The IQ Wealth Black Diamond Dividend™ Portfolio
Aiming For Excellence
THE IQ WEALTH BLACK DIAMOND DIVIDEND™ PORTFOLIO
An actively managed rules-based portfolio with a systematic approach to the selection of equities. Objective: to help optimize dividends to the investor while maintaining a disciplined set of standards.
The IQ Wealth Black Diamond Dividend portfolio is not a mutual fund. It is a managed portfolio account consisting of dividend-paying stocks, rebalanced quarterly.
The IQ Wealth Black Diamond Dividend™ Portfolio is suitable for those investors who:
- Require a systematic, rules-based approach to investing for long term growth and total return.

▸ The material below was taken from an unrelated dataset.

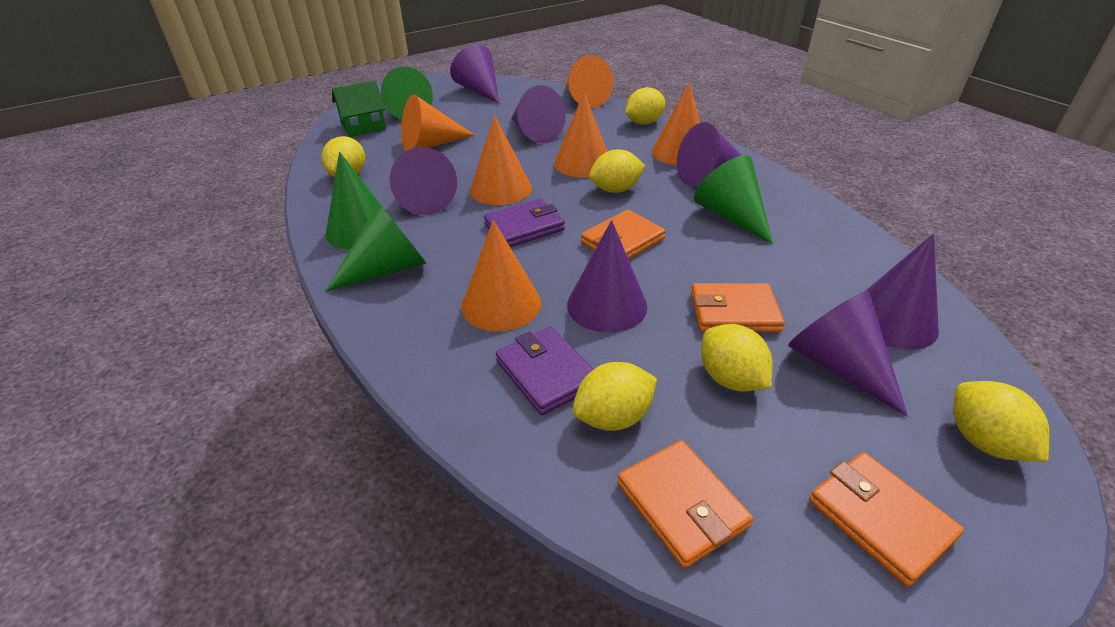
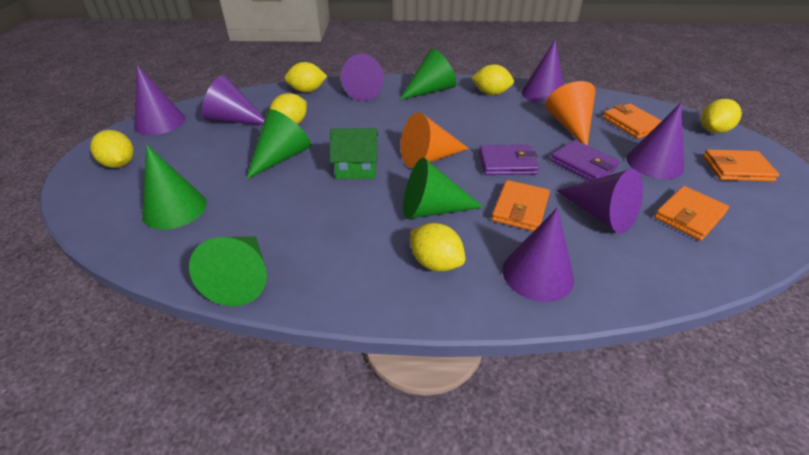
green cone: 4 -> 5
orange cone: 6 -> 2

- Prefer owning companies paying consistent dividends
- Place a value on companies which have delivered consistent dividends through both up and down economic cycles, with at least ten consecutive years of increases, combined with consistent profitability and lower debt
- Understand the long term compounding benefits of reinvesting dividends over time
- Are comfortable investing in a portfolio that consists of both individual large/mid cap equities and ETFs
Investors today are faced with one of the more challenging investment environments in decades:
Markets are overvalued by traditional measures, the current bull market is “long in the tooth” compared to other bulls, economies are quite uncertain, and interest rates are at historically low levels.

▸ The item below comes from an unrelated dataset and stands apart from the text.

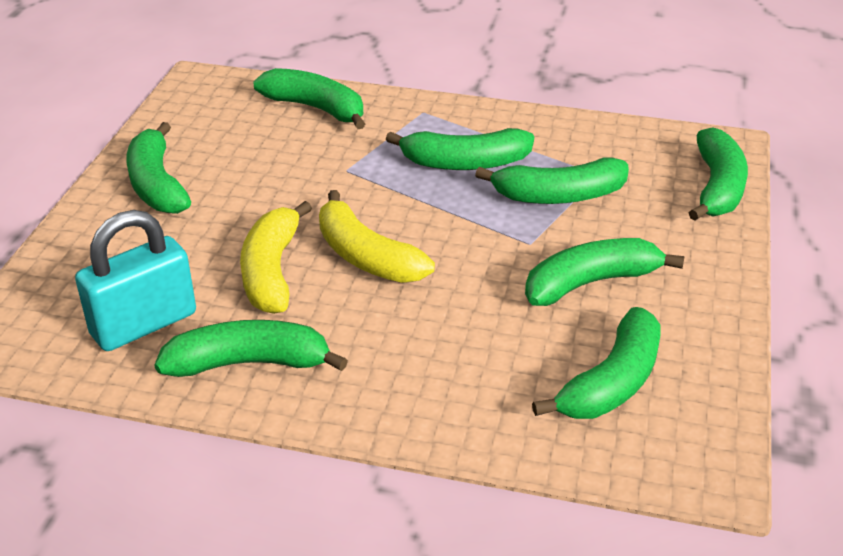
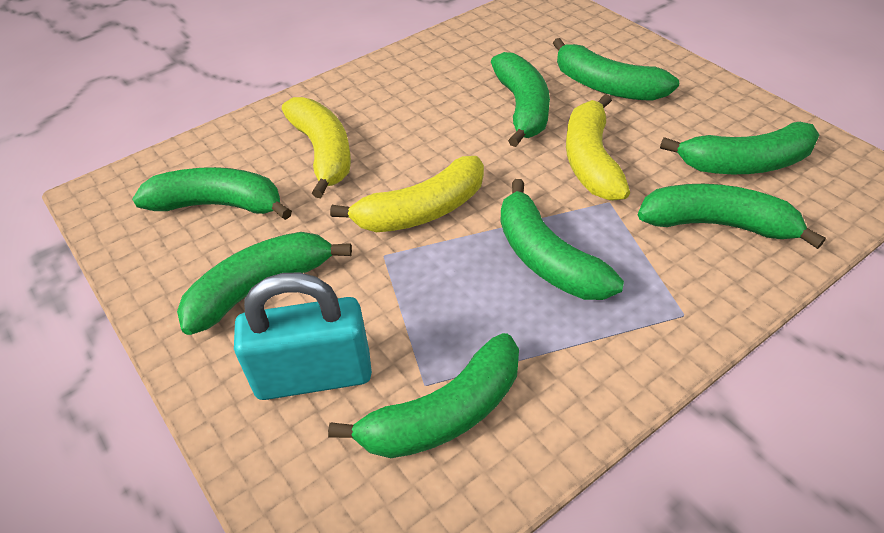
yellow banana: 2 -> 3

The result is that the investor may have fewer clear options for growing and preserving their retirement capital.
With this challenging set of realities, it’s not easy for investors to make their own quality financial decisions. Successful long-term investment planning has grown quite complex, specialized, and challenging--even more challenging for the do-it-yourselfer or day-trader.

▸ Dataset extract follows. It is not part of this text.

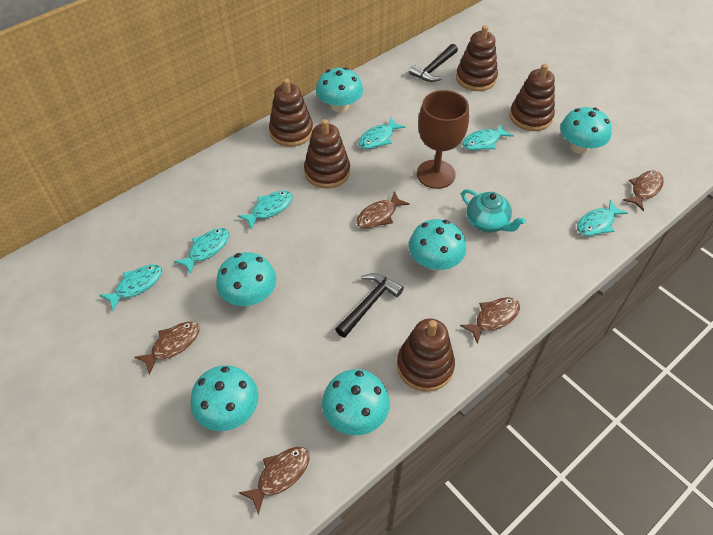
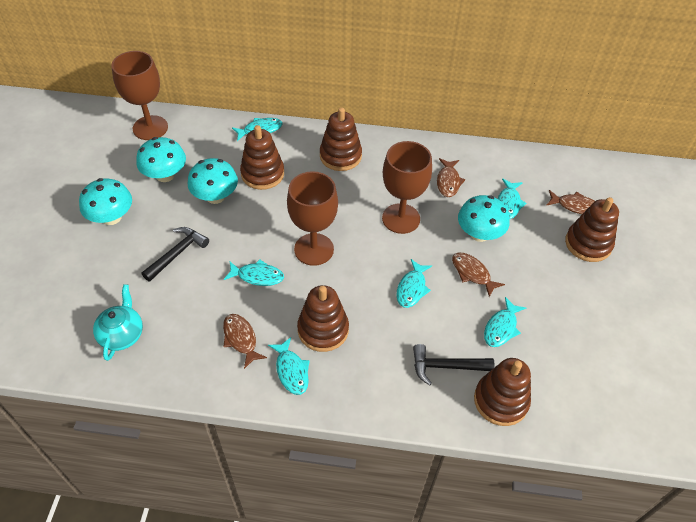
brown fish: 5 -> 4
brown goblet: 1 -> 3
turquoise mushroom: 6 -> 4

Those who are seeking a systematic approach to growing and preserving their net worth appear to be faced with the following choices:
- Door #1: Remain fully invested-- “full steam ahead regardless of market valuations”, with a hodge-podge of mixed strategies, hunches, internet tips, and guesswork.
- Door #2: Try to time the market—believing its possible to know “when to be in” and “when to be out” (even though the best investors in the world like Warren Buffett and Peter Lynch have proclaimed it impossible)
- Door #3: Pull out of the market completely until the next crash, keeping all money in cash or “under the mattress”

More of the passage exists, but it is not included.